When cybersecurity guru Mike Engle likens identities on the internet to gold, he means it.
What’s often proven — most recently when, in March, marketing firm MailChimp disclosed that cybercriminals found a treasure chest in the form of access to hundreds of customer accounts in the finance world — is that there’s a sturdy value in online user data.
And, just like there’s money in building high-security vaults for gold, there’s big business in being the best at protecting identities for corporations today.
Except Engle, co-founder and chief security officer of 1Kosmos, has a Somerset startup that’s doing something different from competitors. … He wouldn’t put a code on those locked vaults.
“What we want to do is remove as much of the human element from the picture as we can, which means getting rid of usernames and passwords,” he said. “We want to take away something you know, like a password, and replace it with a combination of two things: Something you have, like a smartphone, and something you are, like (face-scanning) biometrics.”
There are thousands of cybersecurity vendors competing in the broad area of identity, but Engle believes his company stands out for its password-less approach.
With the company’s solution, getting access to a system, mobile app or even certain webpages can mean scanning QR codes with a phone, before having your phone verify that your face matches the same one from your driver’s license, while also verifying that your device actually belongs to you.
It might seem like a long chain of authenticating someone’s identity online, but it affords virtually no opportunities for cybercriminals to intercept data for companies in some sensitive industries, such as banking, financial services and telecommunications.
Engle would argue that eliminating the password-driven credentials streamlines the identity-verification process, especially given that its corporate partners, such as Verizon, enable their technology inside their own apps.
“One of our top focuses has to be simplifying the user experience, because companies want to work securely with users or potential customers without upsetting them and sending them to another website,” Engle said.
This Somerset business entered the crowded cybersecurity field at the right time.
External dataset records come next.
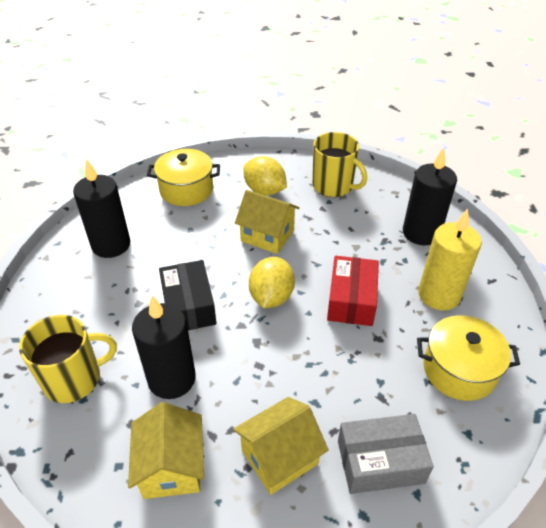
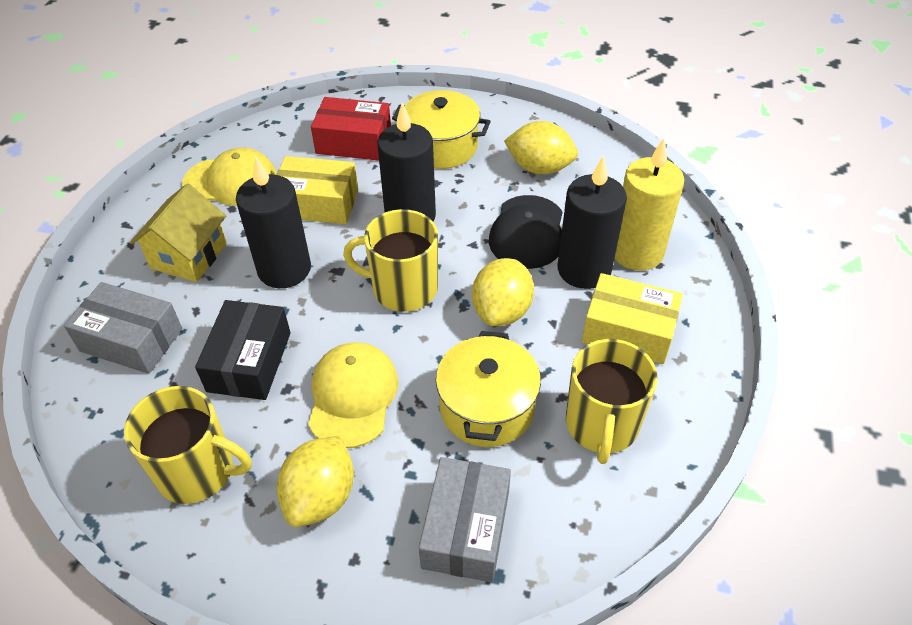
black cap: 0 -> 1
grey box: 1 -> 2
yellow box: 0 -> 2
yellow cap: 0 -> 2
yellow house: 3 -> 1
yellow lemon: 2 -> 3
yellow mug: 2 -> 3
It launched in 2018, just two years before the pandemic led to an uptick in fraudster activity. Companies also had new identity-verification needs, internally.
“When everyone had to sit in homes and do things remotely, and every company was scrambling to authenticate those remote employees to get access to their system and use their resources, we were well-positioned,” Engle said. “It was great timing for us.”
Another recent trend that’s working in favor of the local company’s success is a new approach to cybersecurity and how companies deal with people accessing their systems — a result of the companies reevaluating how some high-profile security failures, such as the historically large Target data breach, might have been prevented.
“One of the things we’ve seen is a lot of interest within the last 12 to 18 months in something called zero trust,” Engle said. “It’s basically the view that, if you have not verified a person’s request to access a system every step of the way, it’s a point of vulnerability.”
Before, when users were allowed past corporate firewalls, they were granted nearly complete freedom, Engle said. Companies now want to know what that user is doing backstage at all times, and grant them the least required access to their system needed to perform their specified task.
One of the main themes in that trend is also regularly verifying that user’s identity. That’s where, again, the leaders of 1Kosmos hope their solution comes in.
Engle believes strongly in the Somerset company’s elevator pitch — and that the potential market share it might find with its niche isn’t fool’s gold.
“There’s a need here that’s recognized,” he said.